Regardless of this similarity to Pufendorf’s argument for moral entities, Hume distances himself from rationalism and natural law theory, unlike Pufendorf.Footnote 13 Instead of this approach, he moves closer to practical civil law. To show this, we move to Hume’s concept of agency.

5 Moral evidence and the figure of agent

Hume criticizes the metaphysical entities that rationalism supposes in Treatise, Book I, and elucidates in Book II that every agent with their own will who acts freely must be motivated not by reason but by passions, even if reason may contribute to the accomplishment of the purposes of the subject’s passions, in the way a slave or servant may carry out a master’s purpose. These critiques of rationalism are connected to criticisms of English social contract theory, namely, that just societies cannot be created by any contract of rational agents in the state of nature. To examine this closely, let us focus on Hume’s argument concerning “moral evidence” in Treatise, Book II, Part III.

Hume distinguishes between the liberty of indifference and that of spontaneity (T 2.3.2.1/407); he denies that the former grounds civil liberty but acknowledges the latter. For Hume, the liberty of indifference is a false sensation or experience motivated by the desire to show our liberty (T 2.3.2.2/408). Hume denies that this represents the ideal agent of rationalism who determines every action on their own, independently of any other factor. The agent cannot be a bearer of civil society in reality:

The necessity of any action, whether of matter or of the mind, is not properly a quality in the agent, but in any thinking or intelligent being, who may consider the action, and consists in the determination of his thought to infer its existence from some preceding objects. (Ibid)

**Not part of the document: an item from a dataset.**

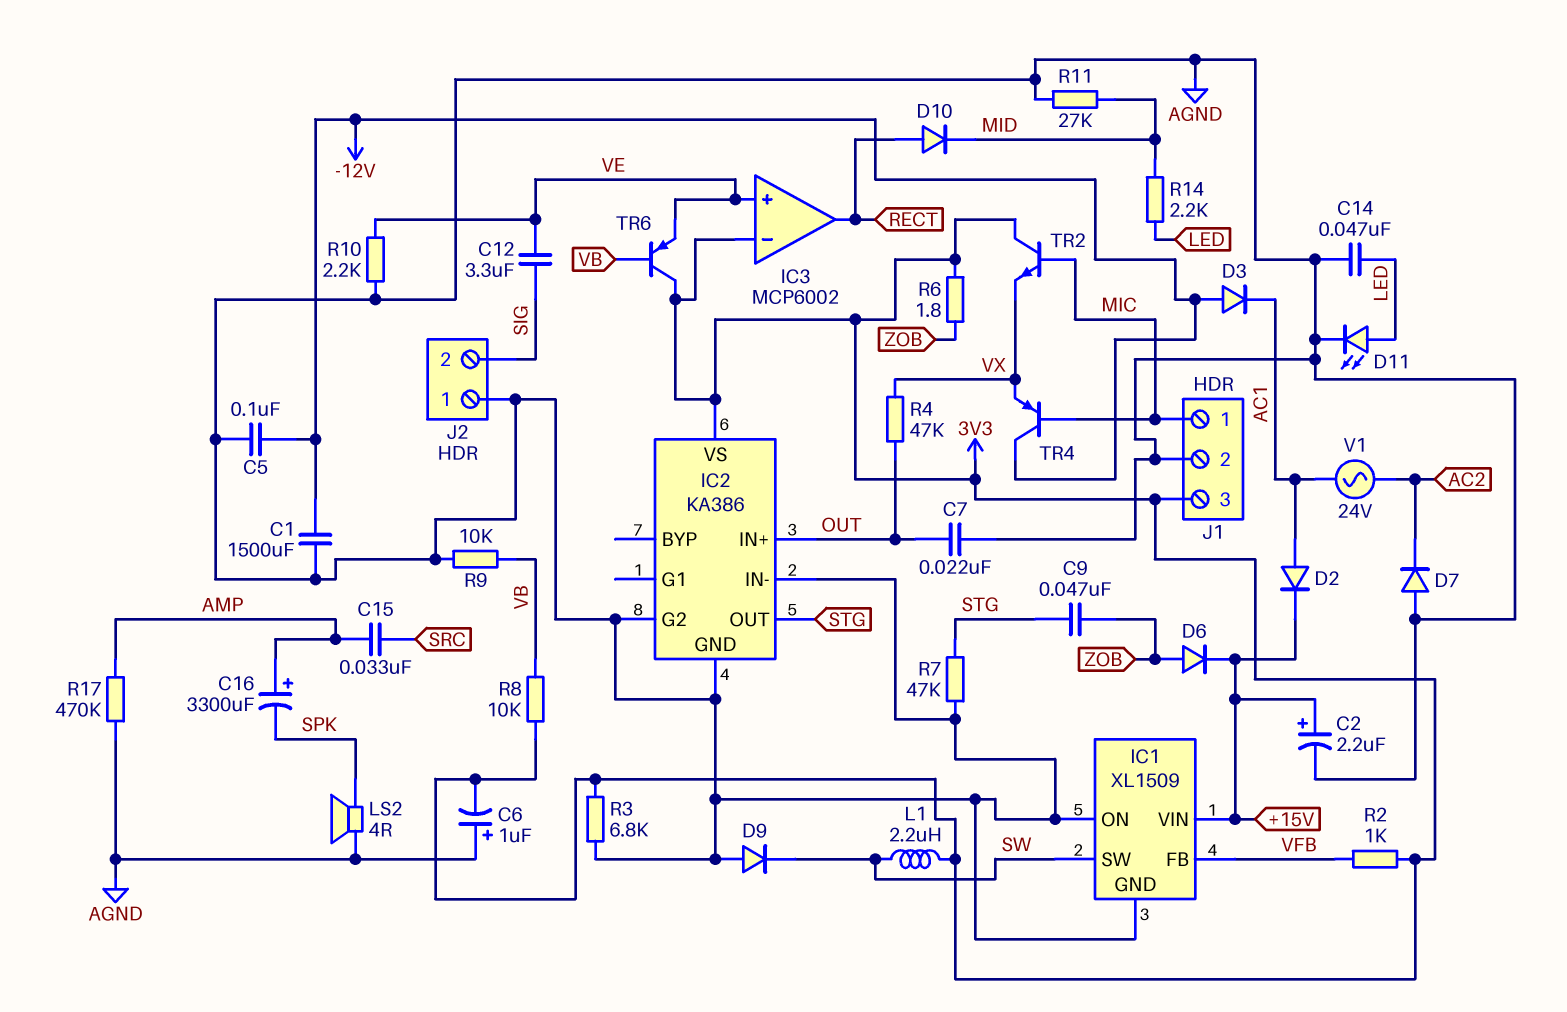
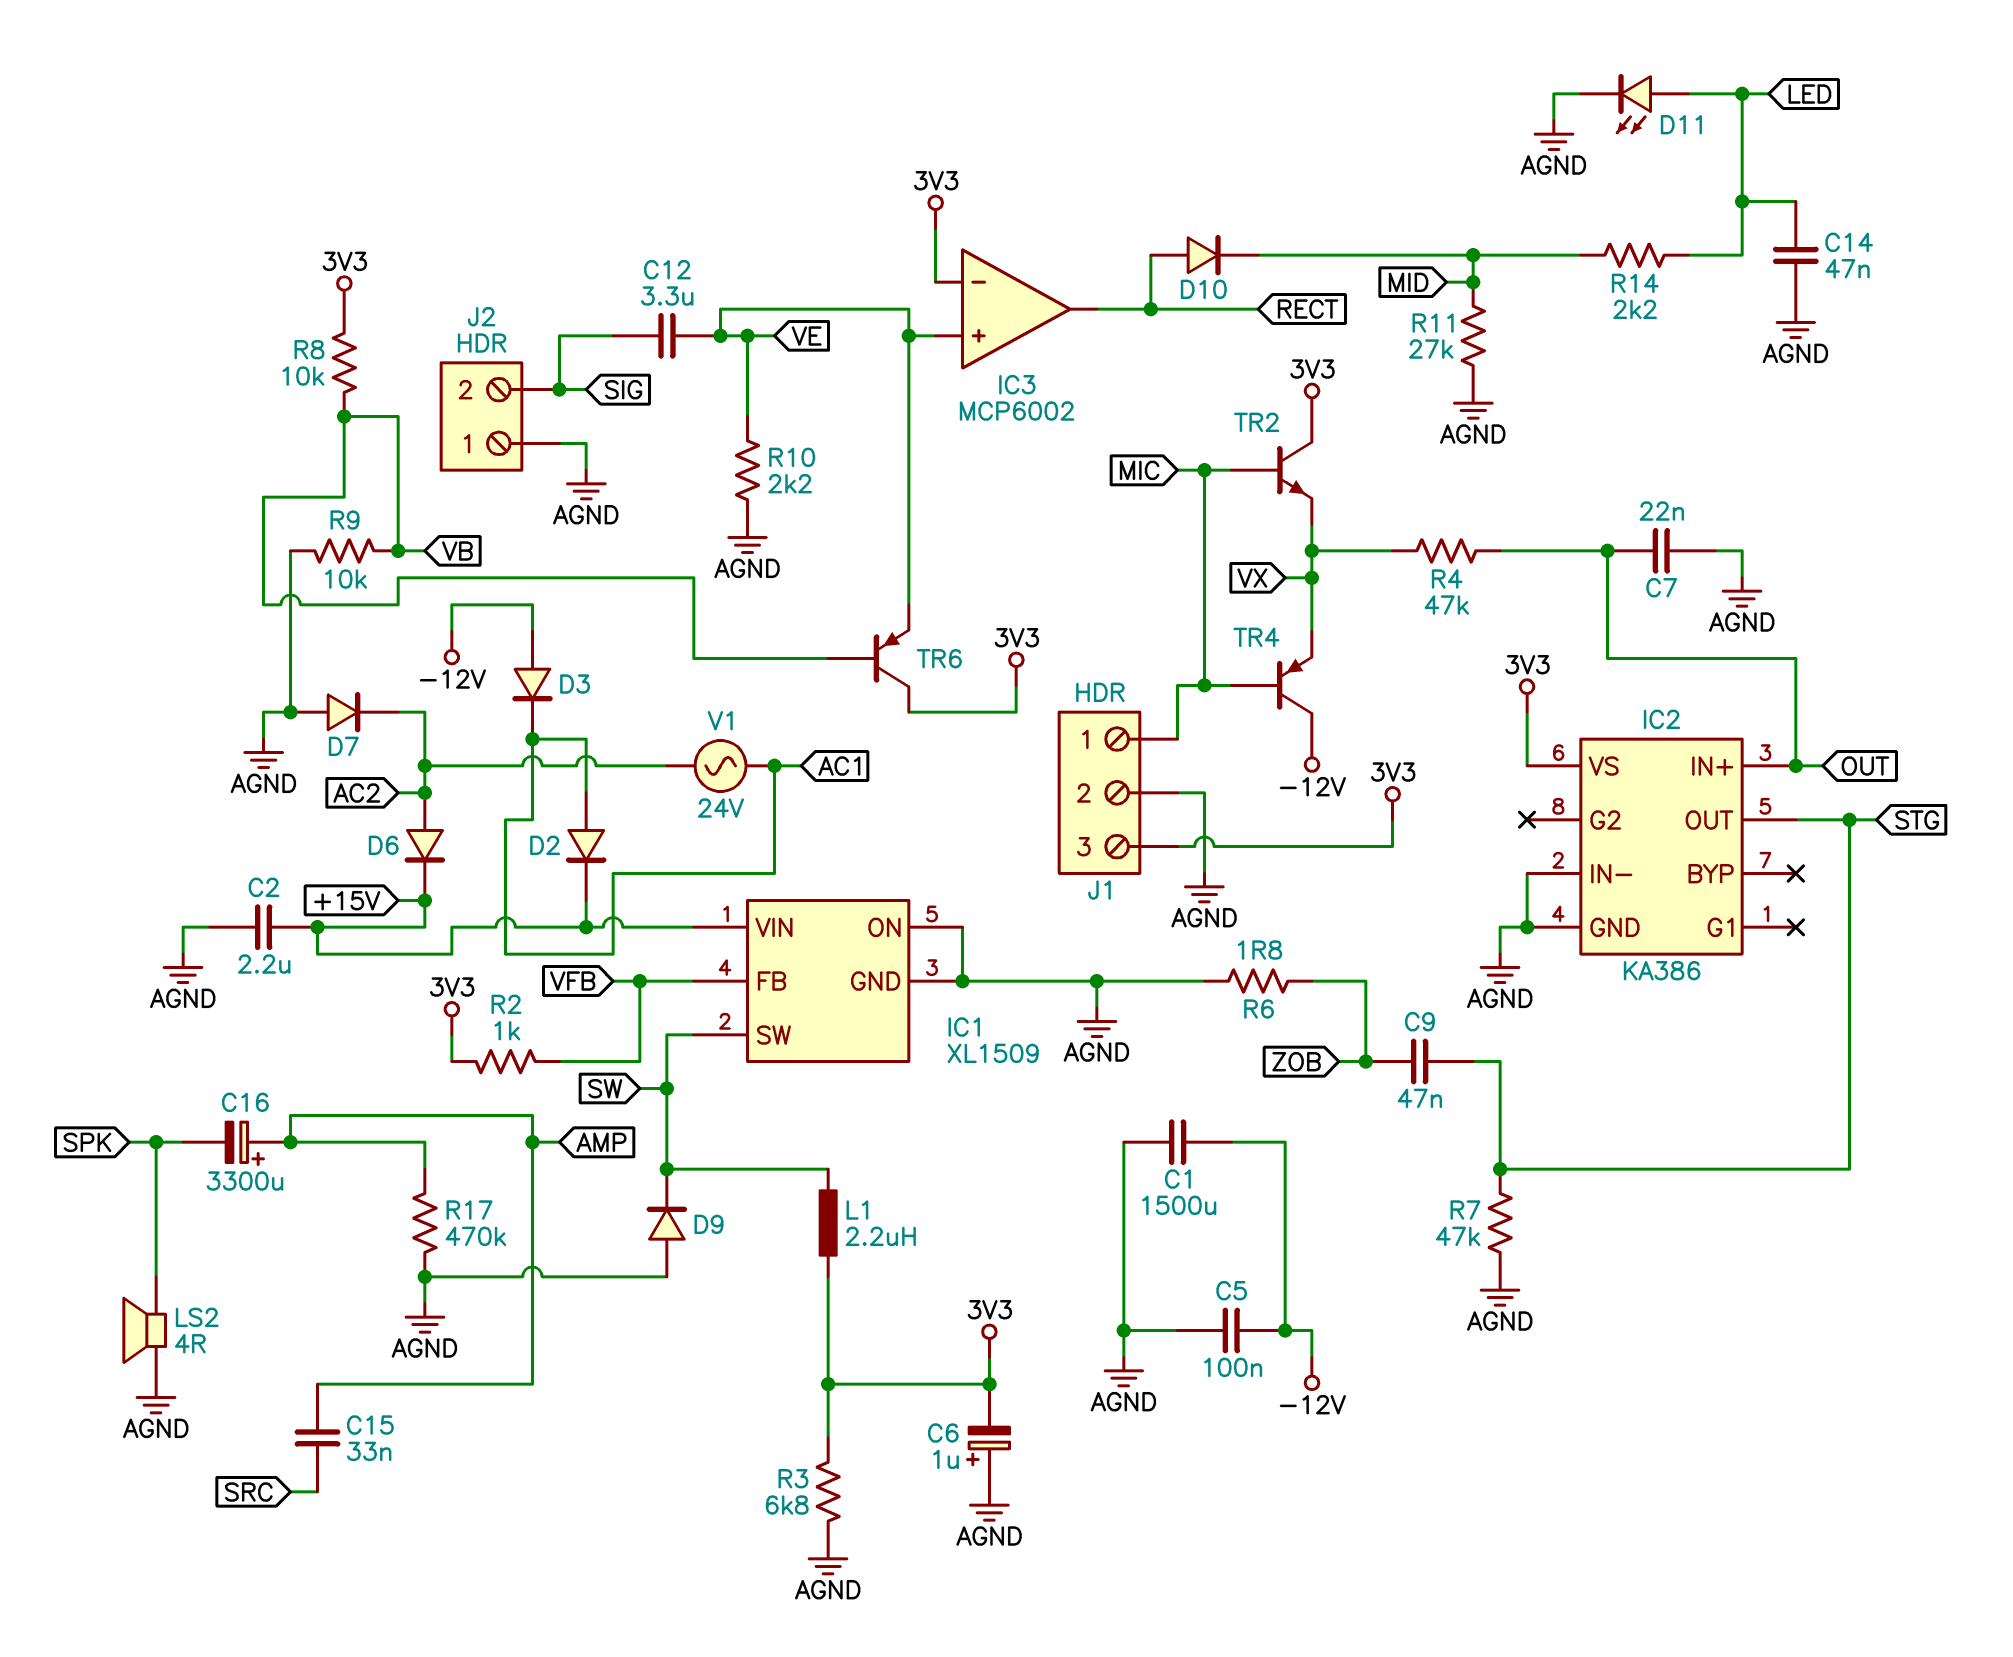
C2: 2.2uF (plus +15V, minus AGND) -> 2.2uF (+15V, AGND)
D6: diode (A ZOB, K +15V) -> diode (A AC2, K +15V)
IC2 pin G2: AGND -> none
R6: 1.8 (3V3, ZOB) -> 1.8 (AGND, ZOB)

This means that the actions and figure of an agent must be understood from considerations of determination based on preceding objects. Hume calls this “moral evidence” (T 2.3.1.15–17/404–406).

He calls this “nothing but a conclusion concerning the actions of men, deriv’d from the consideration of their motives, temper and situation” (T 2.3.1.15/404–405). However, regardless of this underdetermination, Hume is positive in acknowledging the other liberty, that of spontaneity: “the same kind of reasoning runs thro’ politics, war, commerce, œconomy, and indeed mixes itself so entirely in human life, that ’tis impossible to act or subsist a moment without having recourse to it” (T 2.3.1.15/405). This supposes that a subject with the liberty of spontaneity is an agent who can conclude a contract and be responsible for their actions under the rule of law. Just as people cannot survive without the use of causal inferences in nature, they cannot live and enjoy the protection of the laws without moral evidence in civil societies. This comparison shows a correspondence between natural and moral entities.

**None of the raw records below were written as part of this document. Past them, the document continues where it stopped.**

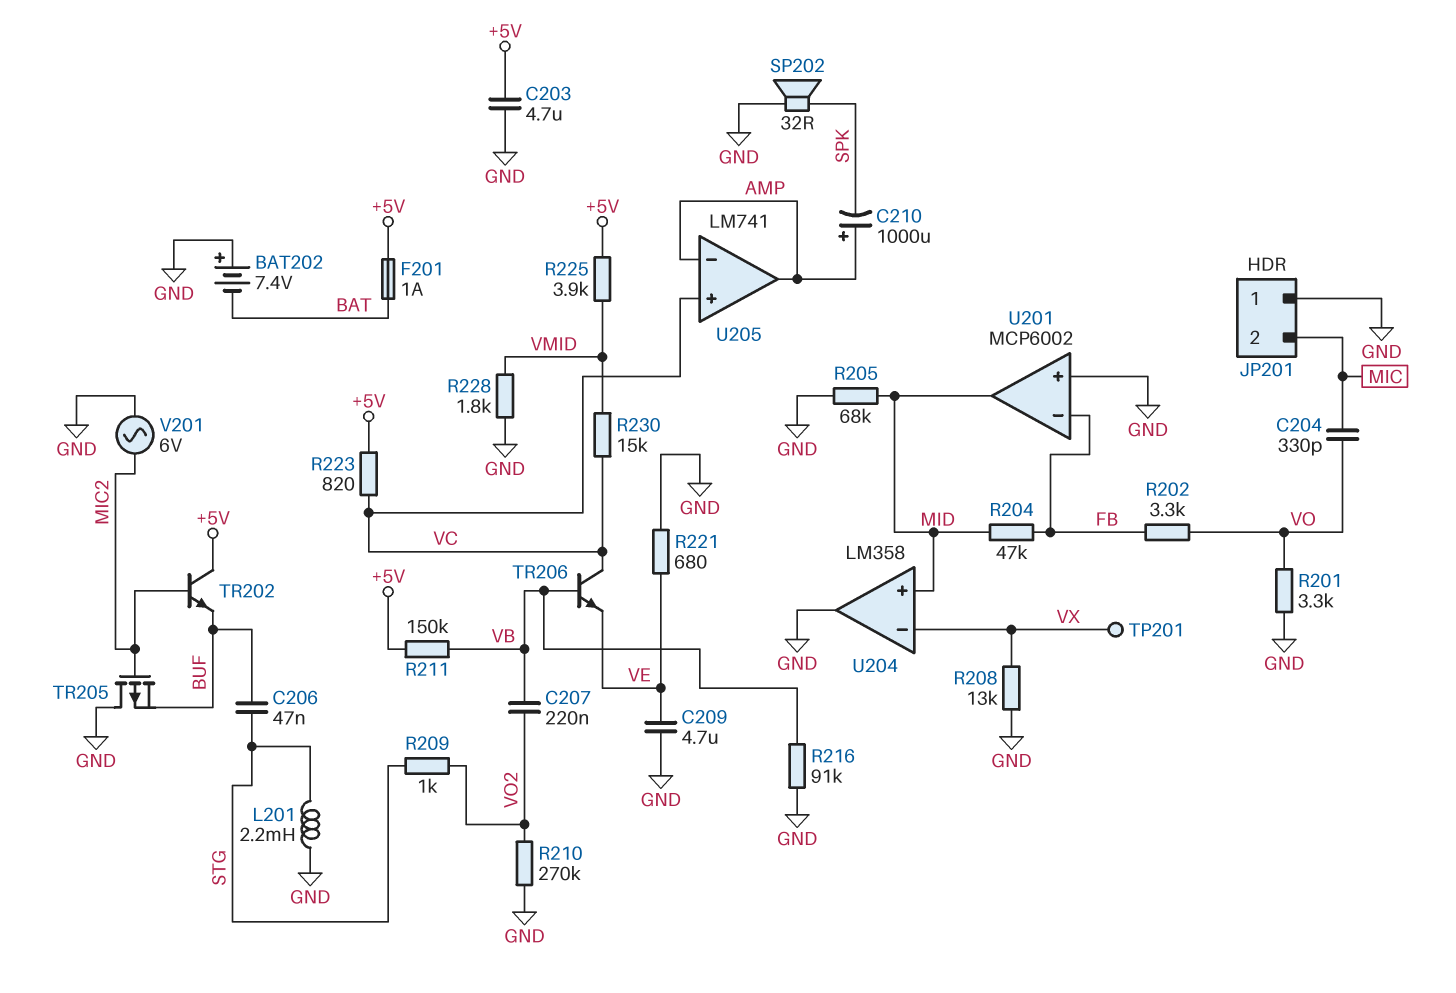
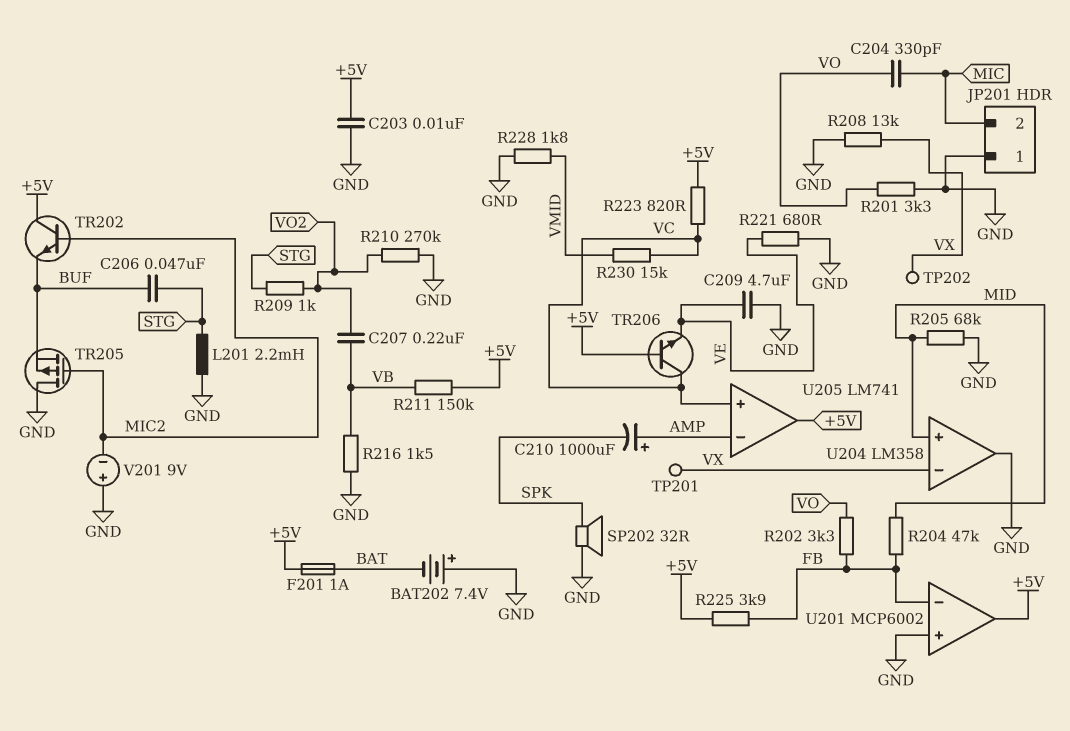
C203: 4.7uF (+5V, GND) -> 10nF (+5V, GND)
R216: 91k (GND, VB) -> 1.5k (GND, VB)
R225: 3.9k (+5V, VMID) -> 3.9k (+5V, FB)
TP202: none -> test point (VX)
TR206: NPN (B VB, C VC, E VE) -> NPN (B +5V, C VC, E VE)
U201 pin out: MID -> +5V
U205 pin out: AMP -> +5V
V201: AC 6V (GND, MIC2) -> 9V (plus GND, minus MIC2)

And indeed, when we consider how aptly natural and moral evidence cement together, and form only one chain of argument betwixt them, we shall make no scruple to allow, that they are of the same nature, and deriv’d from the same principles. (T 2.3.2.17/406)

For Hume, moral evidence is a necessary condition to understand the figure of the moral agent who lives under laws.

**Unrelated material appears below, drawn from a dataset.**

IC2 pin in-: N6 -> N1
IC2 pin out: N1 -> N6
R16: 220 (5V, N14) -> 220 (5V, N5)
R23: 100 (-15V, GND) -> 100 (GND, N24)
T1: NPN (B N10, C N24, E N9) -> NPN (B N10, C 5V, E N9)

[N]ot only ’tis impossible, without the necessary connexion of cause and effect in human actions, that punishments cou’d be inflicted compatible with justice and moral equity; but also that it cou’d ever enter into the thoughts of any reasonable being to inflict them. (T 2.3.2.6/411)

We should note that here, “moral” means “character” or “legal” rather than “ethical.” This is why a free agent who is acknowledged as such by the moral evidence can be qualified as a party with property rights in civil societies in the sphere of a moral entity and civil law. However, although Hume’s theory of justice seems to correspond to Pufendorf’s natural/moral entities thus far, it has unique features and provides important insights into Hume’s legal position, which differs from that of Pufendorf.

Hume’s argument regarding moral evidence implies the fundamental fact that although the parties are supposed to be agents with free will by moral evidence, they are actually not rational but can take part in co-operative activities, such as production and trading, due to their obedience to justice based on sympathy. Thus, the property rights of emotional people can be objects of legal protection. This sentimentalism is entirely different from Pufendorf’s theory of natural law, which is based on rationalism under God’s authority. In addition, another important comparison is notable, namely, that between civil law, which regards the intention of agents to consent, and common law, which places less emphasis on the intention than on the fact. Hume and other philosophers, such as Lord Kames and Adam Smith, who think about Scottish jurisprudence as influenced by civil law, paid particular attention to a factor such as moral evidence. It is a key concept to overcome premodern social systems, which should be changed to allow for the achievement of a modern society through freedom and commercialization.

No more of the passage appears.